Tuesday 6 May 2014

MARTIAL LAW

CONTAINS SOME SPOILERS AND DULLNESS

I used to like Cynthia Rothrock. But that was in her earlier Hong Kong movies like City Cops where they didn't really care if the stunt people got hurt, and if there was a scene in which someone got kicked through a window then they just kicked them through a window. American martial arts movies were tame and insipid by comparison and they simply didn't match up for the wanton craziness and bone-snapping violence. China O'Brien kind of got away with it as a dumb but proficient B-movie (at least Robert Clouse had experience of the Hong Kong scene, having made Enter The Dragon) but too many had no chance.

Martial Law is a mostly bland and uninteresting martial arts C-movie in which Cynthia Rothrock and the charmless Chad McQueen pair up as cops on the trail of something or other, up against crime lord David Carradine who despite being a multi-millionaire arms dealer and stolen car trader operates out of the office space above a karate school. But his operations have ensnared McQueen's idiot brother....

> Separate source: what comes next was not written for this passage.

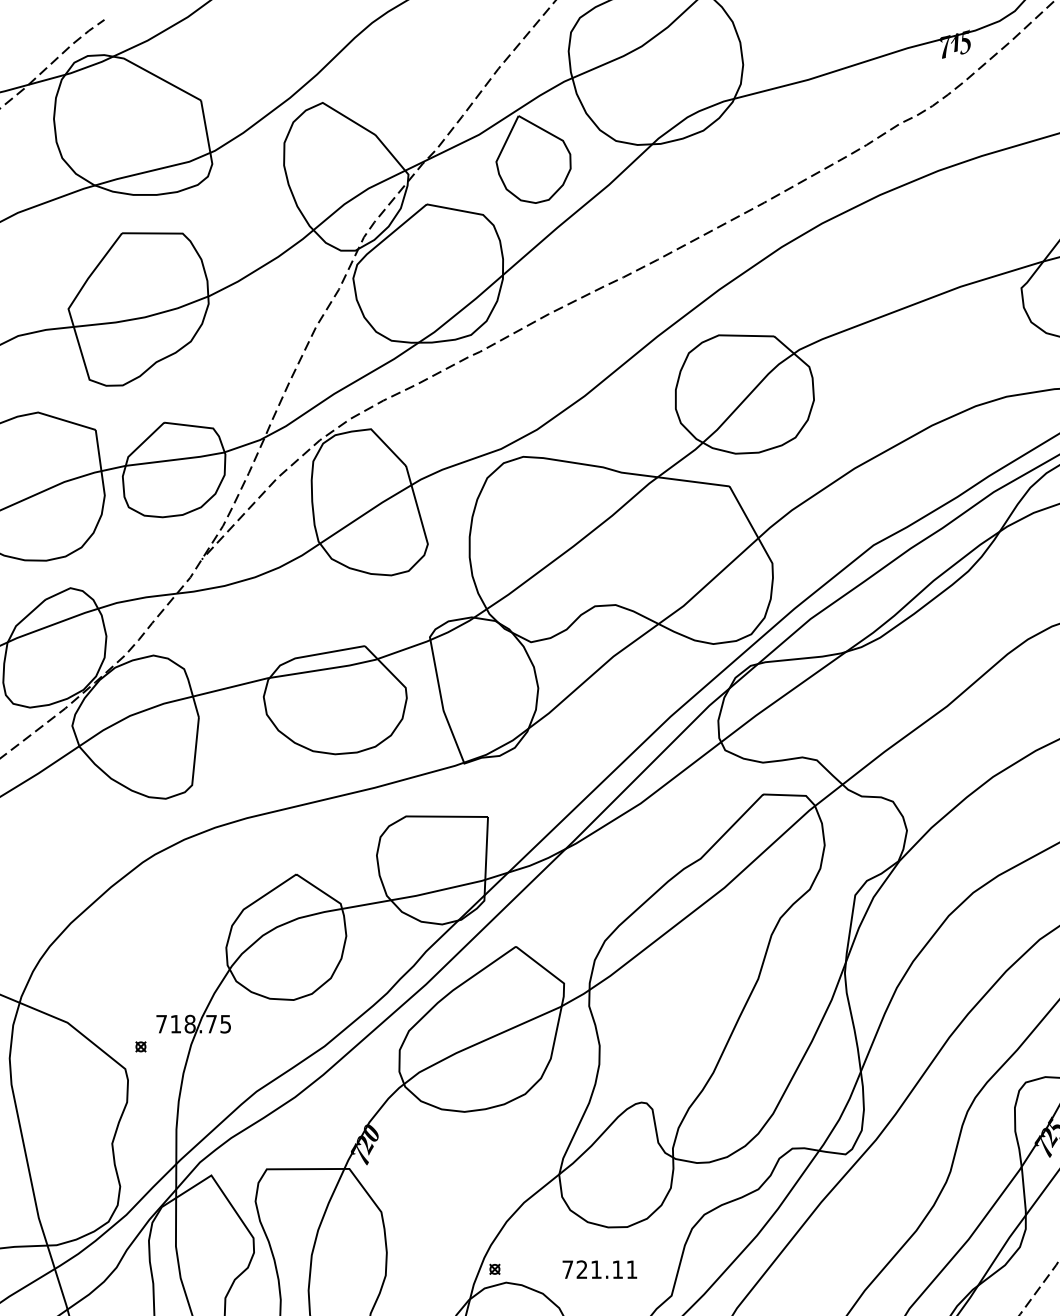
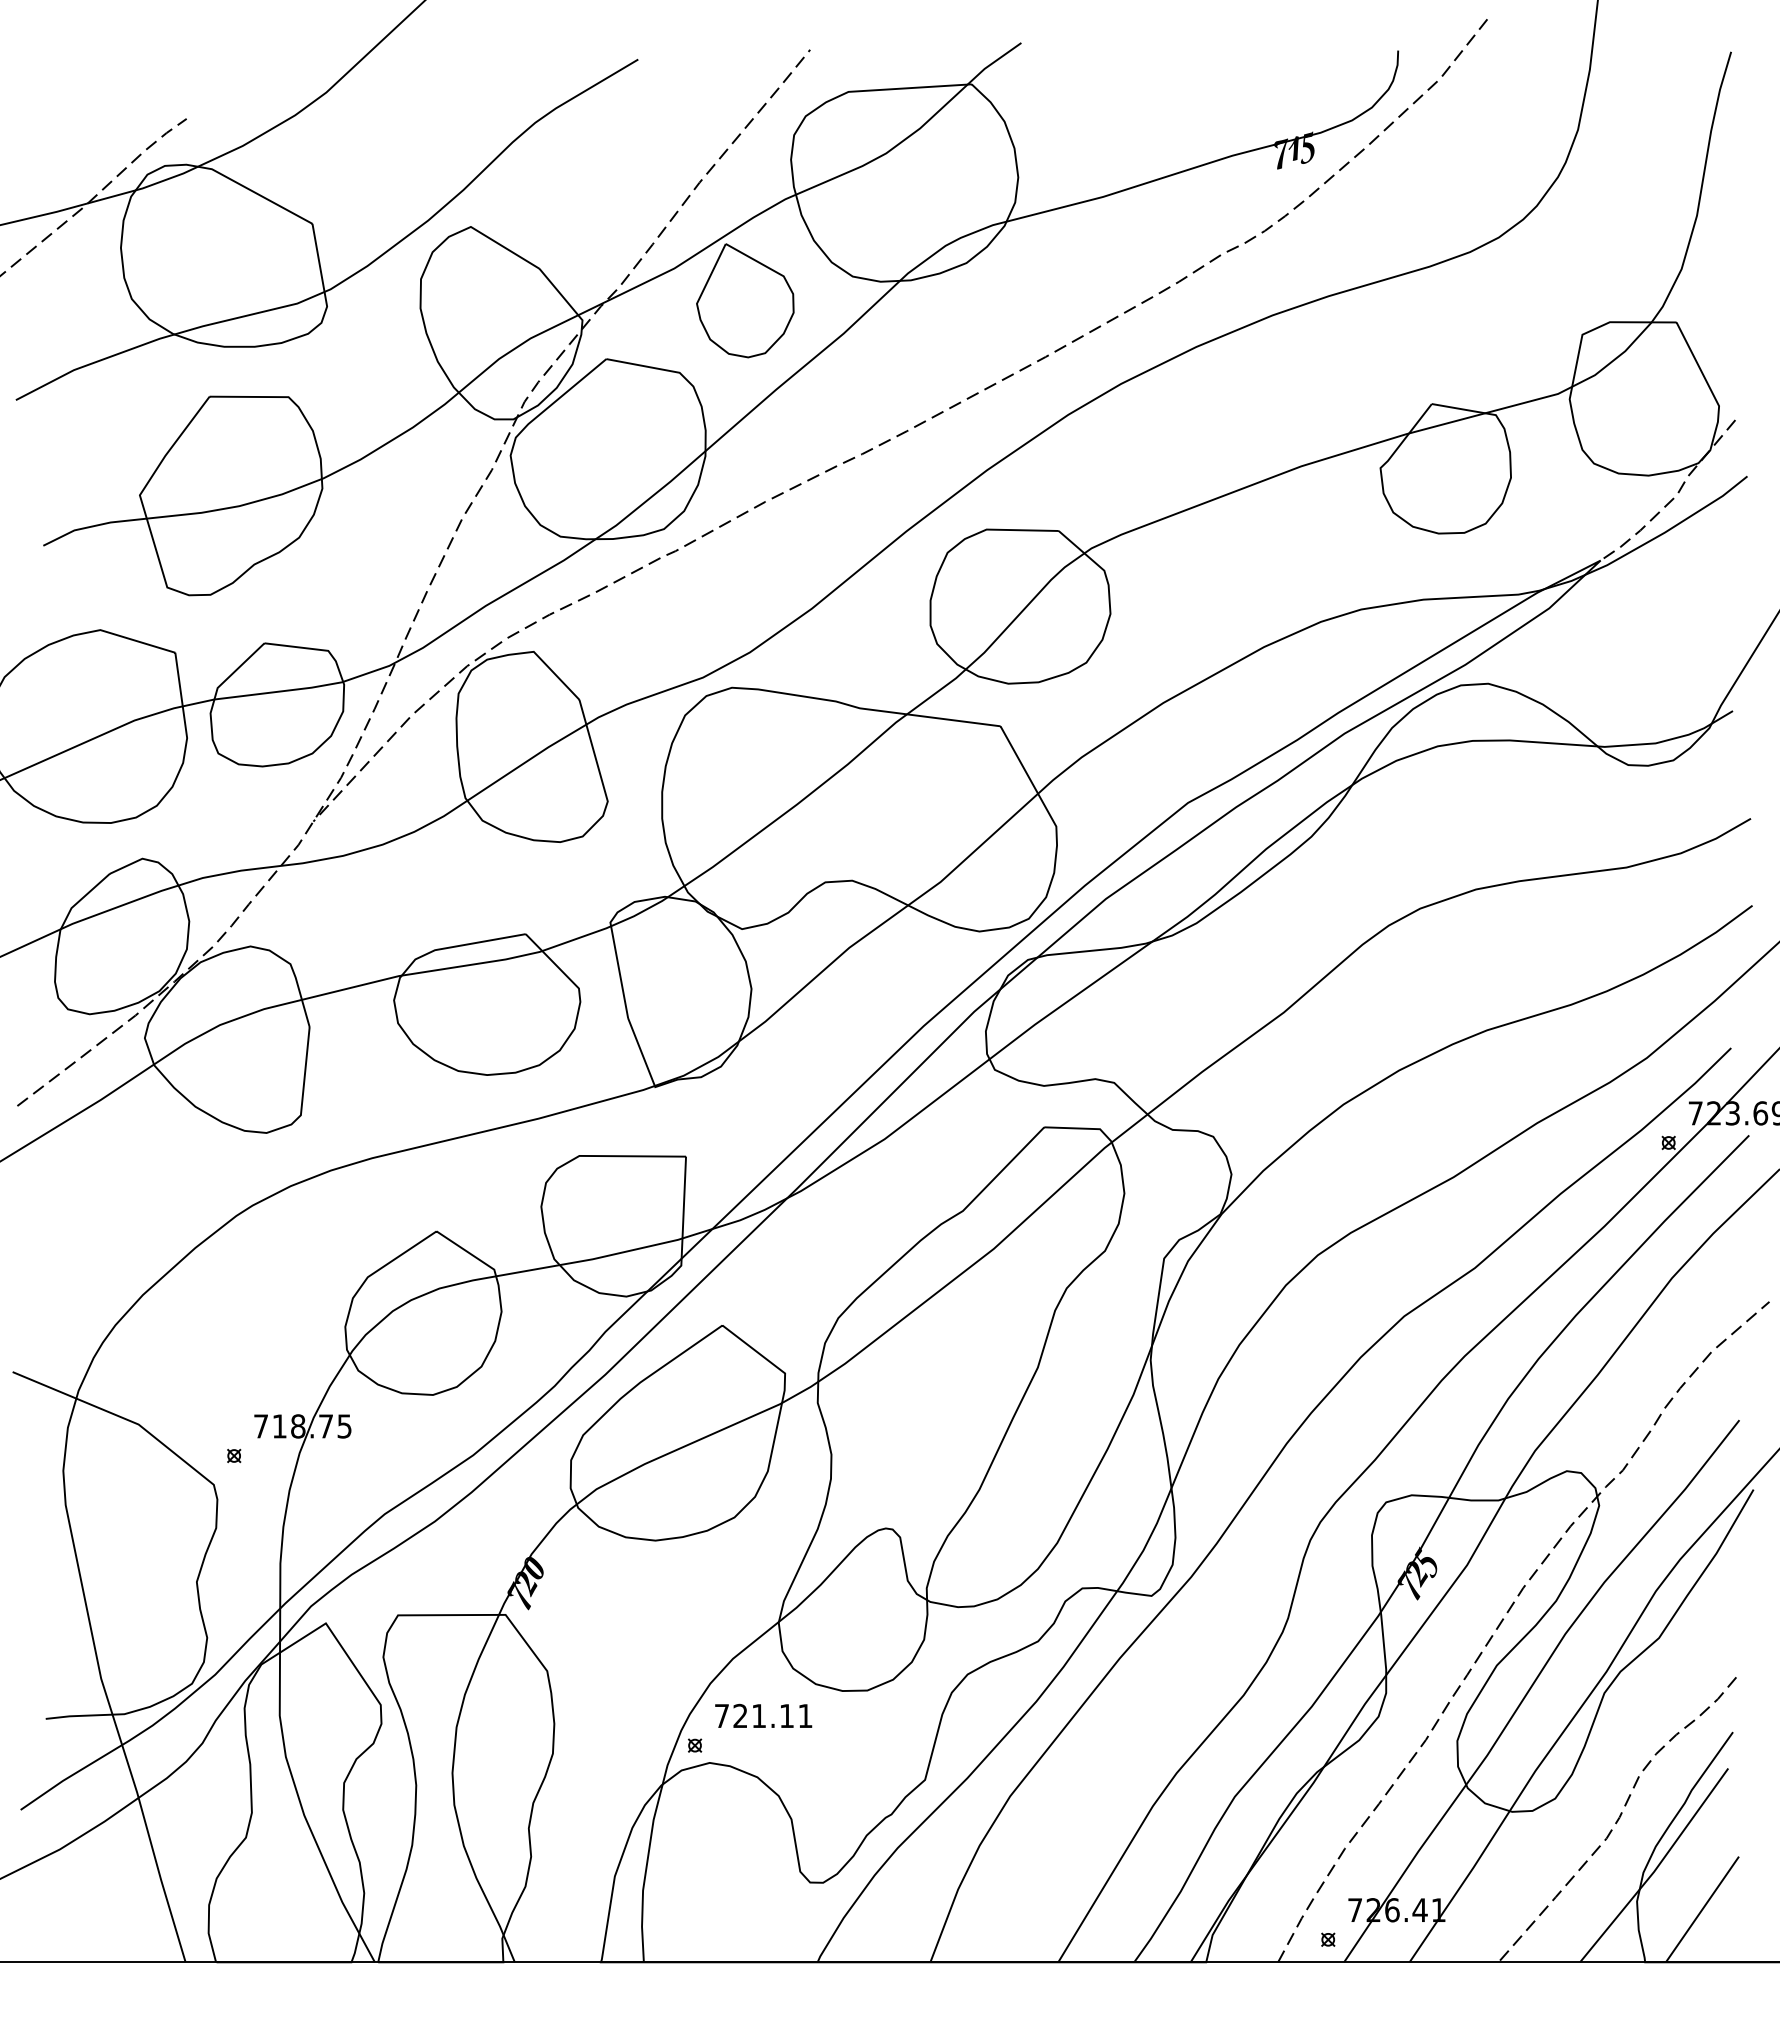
text: (599, 1269) -> (763, 1715), moved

Most of this is incredibly dull and colourless, the fight scenes are drably staged aren't anywhere nearly as thud-crunch-wallop as they need to be, and the leads are cardboard. Back in 1991, this was cut by over a minute (most likely the nunchakus sequence) in order to get a video 18 when it really doesn't warrant it. Even with that scene, it's spectacularly ordinary. And in less than a week most of the detail has already seeped out of the memory as if it was an unremarkable dream in which not much happened.